The Tories hard-line on free school meals signals their intent on clawing back every penny of the billions they have been forced to spend on various temporary COVID-19 measures, such as the jobs furlough scheme and COVID Summer Fund for school meals.

In the run up to the vote, Tory MP Ben Bradley tweeted, “Gov has lots of responsibilities: supporting the vulnerable, helping people to help themselves, balancing the books. Not as simple as you to make out Marcus [sic]. Extending FSM to sch[ool] hols passes responsibility for feeding kids away from parents, to the State. It increases dependency.”

Rashford responded, “since March, 32% of families have suffered a drop in income. Nearly 1 million have fallen off the payroll. This is not dependency, this a cry for help. There are no jobs!! 250% increase in food poverty and rising…”

Bradley has previously tweeted, in defence of Tory cuts to child benefits in 2012, “Sorry but how many children you have is a choice; if you can't afford them, stop having them! Vasectomies are free…”

Boris Johnson rejected the appeal in the petition even before it was debated. His spokesperson stated, “We took that decision to extend free school meals during the pandemic when schools were partially closed during lockdown. We’re in a different position now with schools back open to all pupils.

“It’s not for schools to regularly provide food to pupils during the school holidays. We believe the best way to support families outside of term time is through Universal Credit rather than government subsidising meals.”

Rashford tweeted in response, “Merry Christmas kids… 250% increase in food poverty and rising. This is not going away anytime soon, and neither am I.”

Rashford’s intervention in the spring not only upended the government’s plans but also forced the Labour Party—who under Jeremy Corbyn and Sir Keir Starmer adopted a stance of “constructive opposition” to Johnson—to put on a show of great concern for children. Then Shadow Education Secretary Rebecca Long-Bailey said, “I’m asking all politicians, whatever party they’re in, this is not about party politics, this is about making sure children don’t go hungry over the summer holidays.” This appeal was solely to ensure that mounting opposition to the Johnson government was diverted into safe parliamentary channels.
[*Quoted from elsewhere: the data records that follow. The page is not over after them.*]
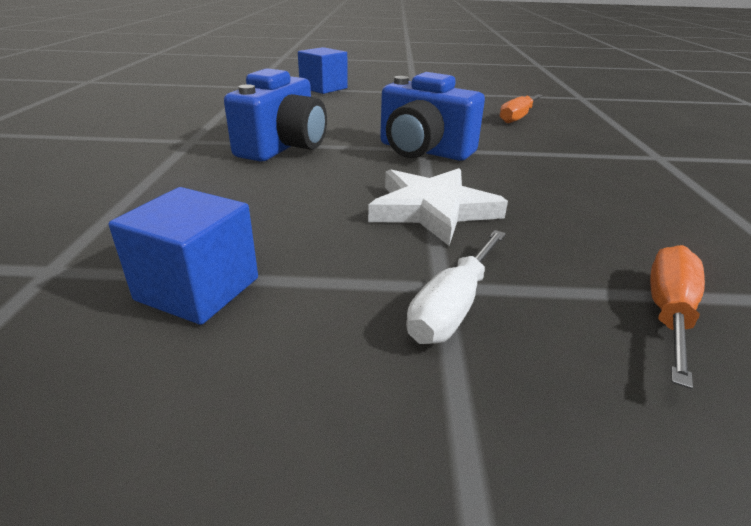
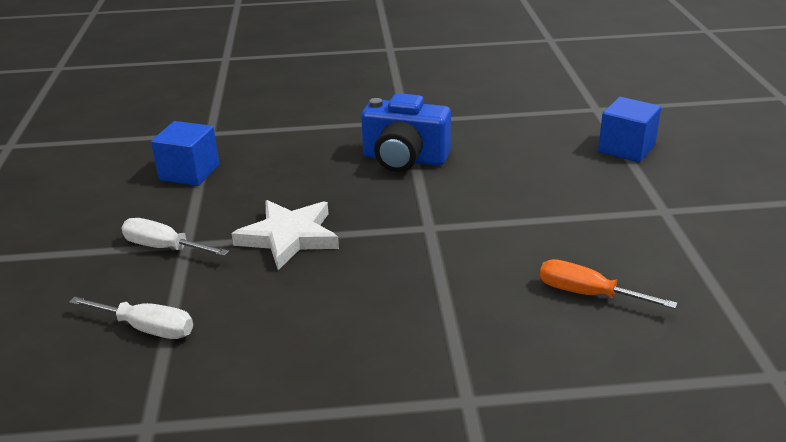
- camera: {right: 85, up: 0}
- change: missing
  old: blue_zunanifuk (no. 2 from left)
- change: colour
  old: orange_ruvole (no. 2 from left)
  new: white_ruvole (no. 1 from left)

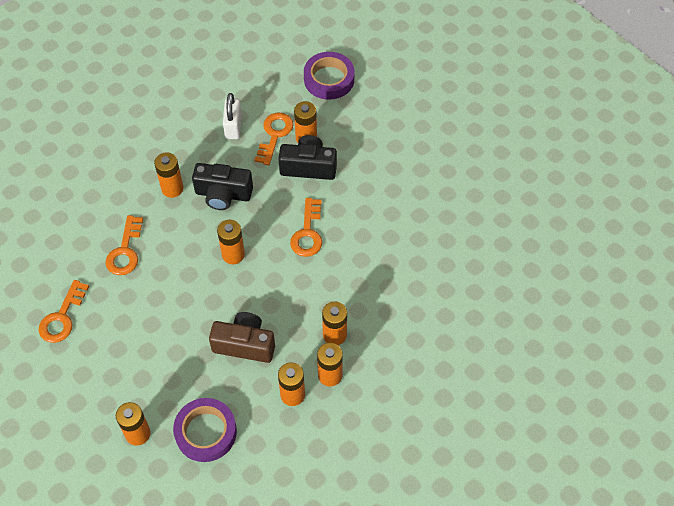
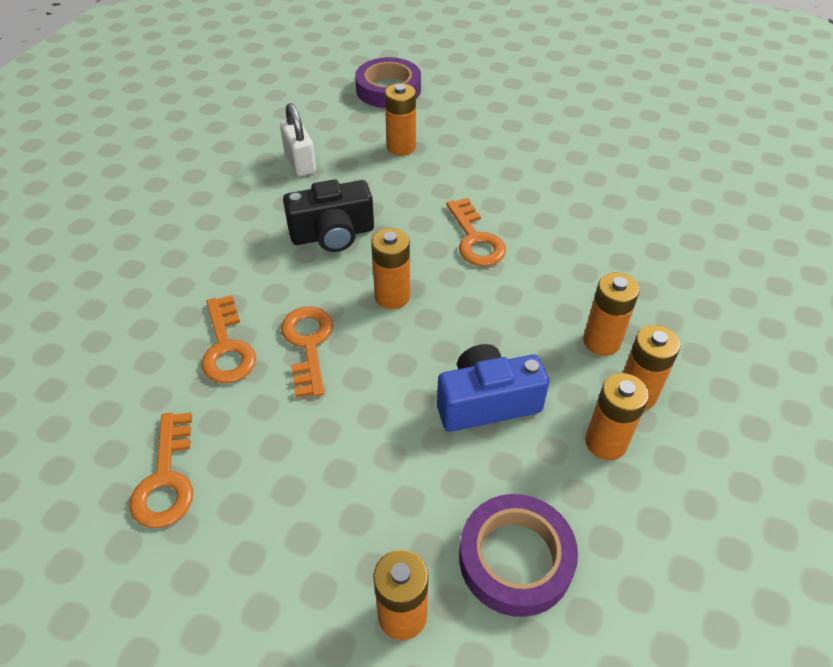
- camera: {right: -25, up: -10}
- change: missing
  old: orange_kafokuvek (no. 2 from left)
- change: missing
  old: black_zunanifuk (no. 2 from left)
- change: relocated
  old: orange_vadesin (no. 3 from left)
- change: colour
  old: brown_zunanifuk
  new: blue_zunanifuk

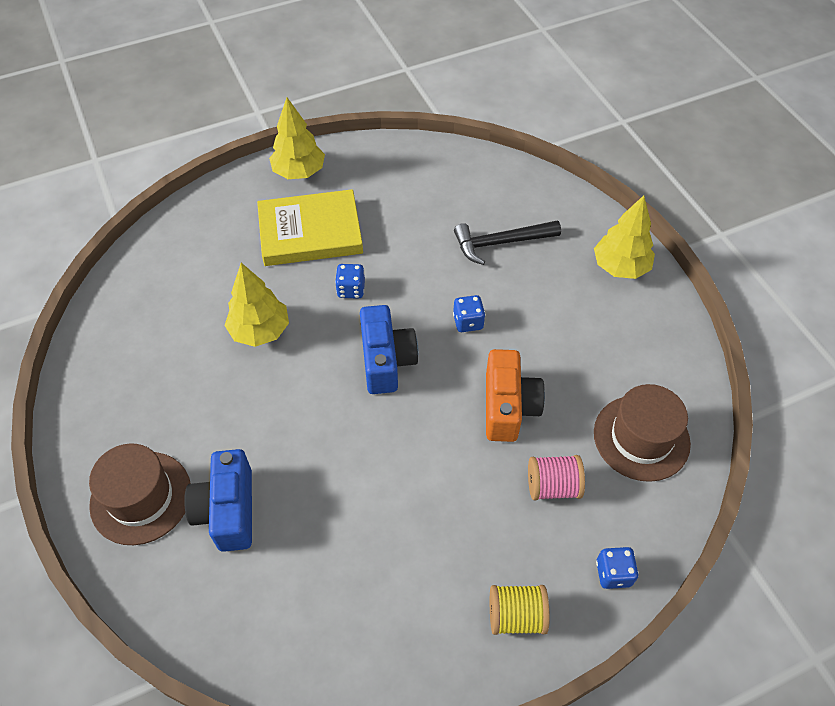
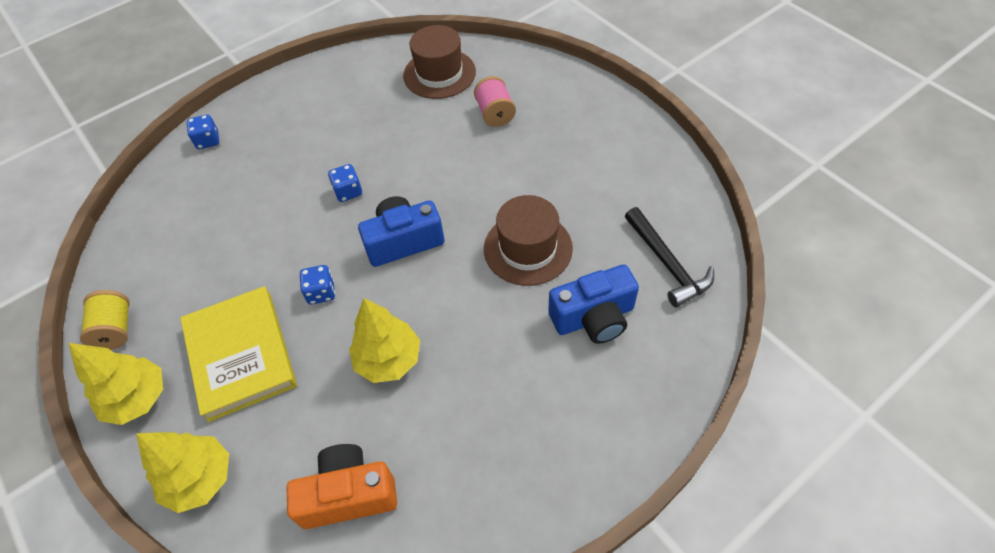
- camera: {right: -100, up: 0}
- change: relocated
  old: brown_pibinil (no. 1 from left in the first image)
  new: brown_pibinil (no. 2 from left)
- change: relocated
  old: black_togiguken
- change: relocated
  old: orange_zunanifuk
- change: relocated
  old: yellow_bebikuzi
- change: relocated
  old: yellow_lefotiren (no. 3 from left in the first image)
  new: yellow_lefotiren (no. 2 from left)
- change: relocated
  old: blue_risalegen (no. 3 from left in the first image)
  new: blue_risalegen (no. 1 from left)

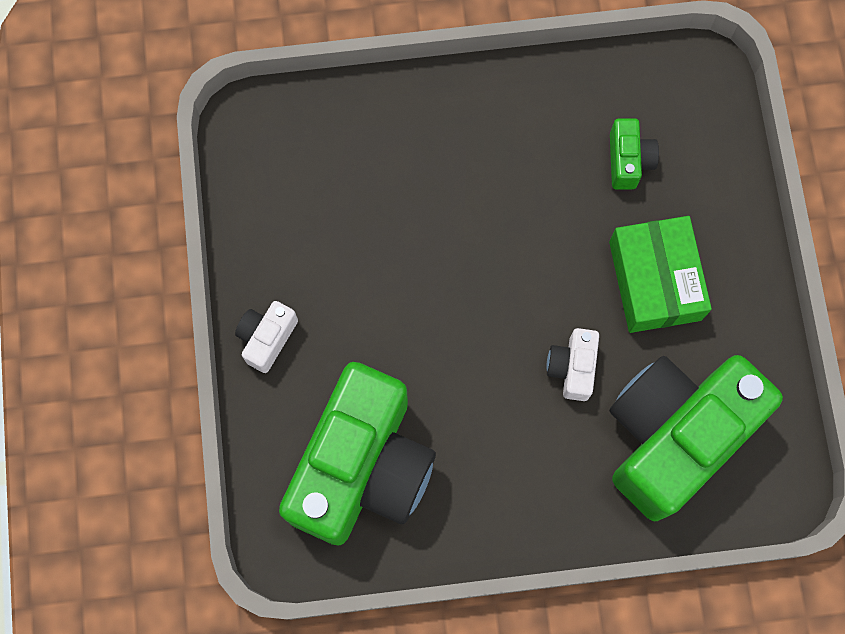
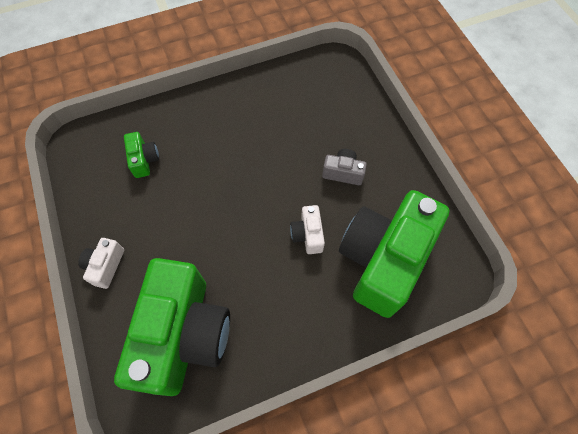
- camera: {right: -15, up: -10}
- change: relocated
  old: green_zunanifuk (no. 2 from left in the first image)
  new: green_zunanifuk (no. 1 from left)
- change: exchanged
  old: green_fasozel
  new: grey_zunanifuk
Labour’s motion and declaration of support for the petition, including mobilising former prime minister and political has-been Gordon Brown to speak in support of Rashford, was an exercise in rank cynicism. The fact that millions of people live in grinding poverty and many children go to school hungry in the fifth richest country in the world is chiefly the responsibility of Labour and the trade unions.

Tony Blair’s Labour government from 1997-2010 declared it was “intensely relaxed about people getting filthy rich” and social inequality reached record levels while they were in office. Since then, Labour, which controls local councils in every major urban area, in alliance with their trade union partners have collaborated with Tory-led governments to enforce savage austerity cuts of tens of billions of pounds. In 2015, Starmer and current deputy leader Angela Rayner, along with other leading Blairites including Andy Burnham, were among 184 Labour MPs who abstained and allowed the passage of the Tories’ Welfare Reform Bill that slashed a further £12 billion in welfare spending.
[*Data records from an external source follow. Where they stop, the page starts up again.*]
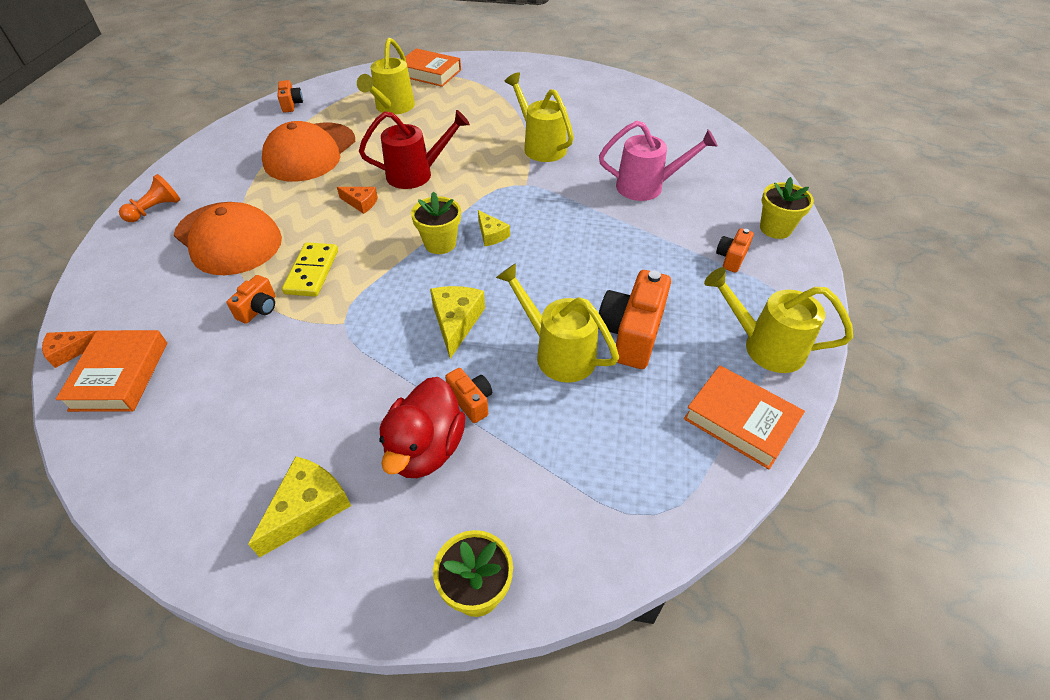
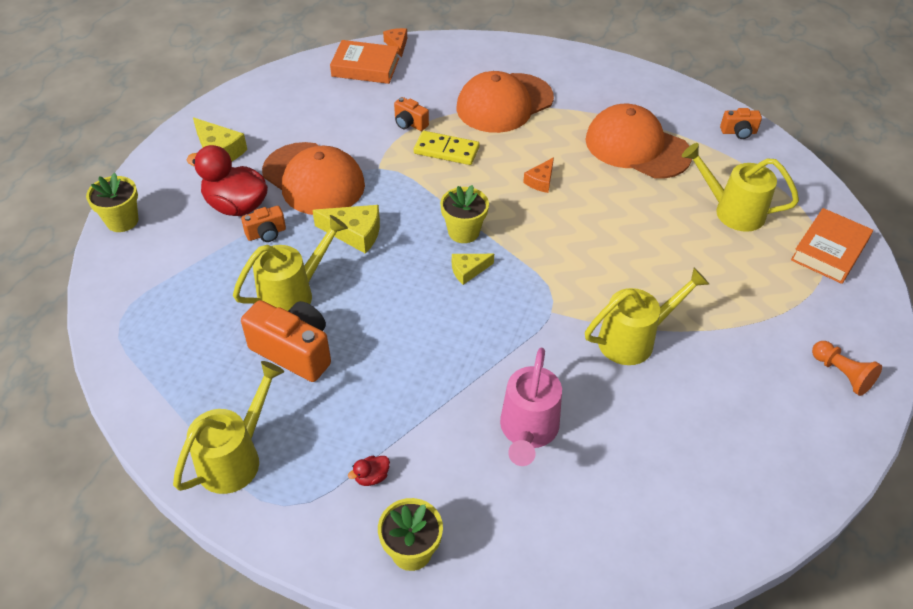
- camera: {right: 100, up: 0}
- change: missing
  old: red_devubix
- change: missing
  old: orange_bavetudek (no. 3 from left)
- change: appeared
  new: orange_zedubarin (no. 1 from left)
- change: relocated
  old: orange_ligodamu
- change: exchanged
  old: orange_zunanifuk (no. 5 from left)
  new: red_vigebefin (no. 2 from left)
This offensive by the Tories and Labour has seen millions of workers lose their jobs, and their terms and conditions ripped to pieces. The result is over 14 million people living in poverty, with the Child Poverty Action Group estimating 4.2 million of these were children in 2018-19.

Marcus Rashford has more fight in his little toe than in the entire Labour and trade union bureaucracy. The unions, which sit on top of hundreds of millions of pounds of members dues and financial investments, have done nothing to mobilise the huge opposition that exists to the hated Johnson government that is reflected in the mammoth support for Rashford’s fight. Instead, they worked with the Tories in a de facto national unity government with Labour to enforce a “mass return to work” and the reopening of schools, colleges and universities—resulting in a resurgence of the virus to record levels and intensifying the economic and social crisis facing an already impoverished working class.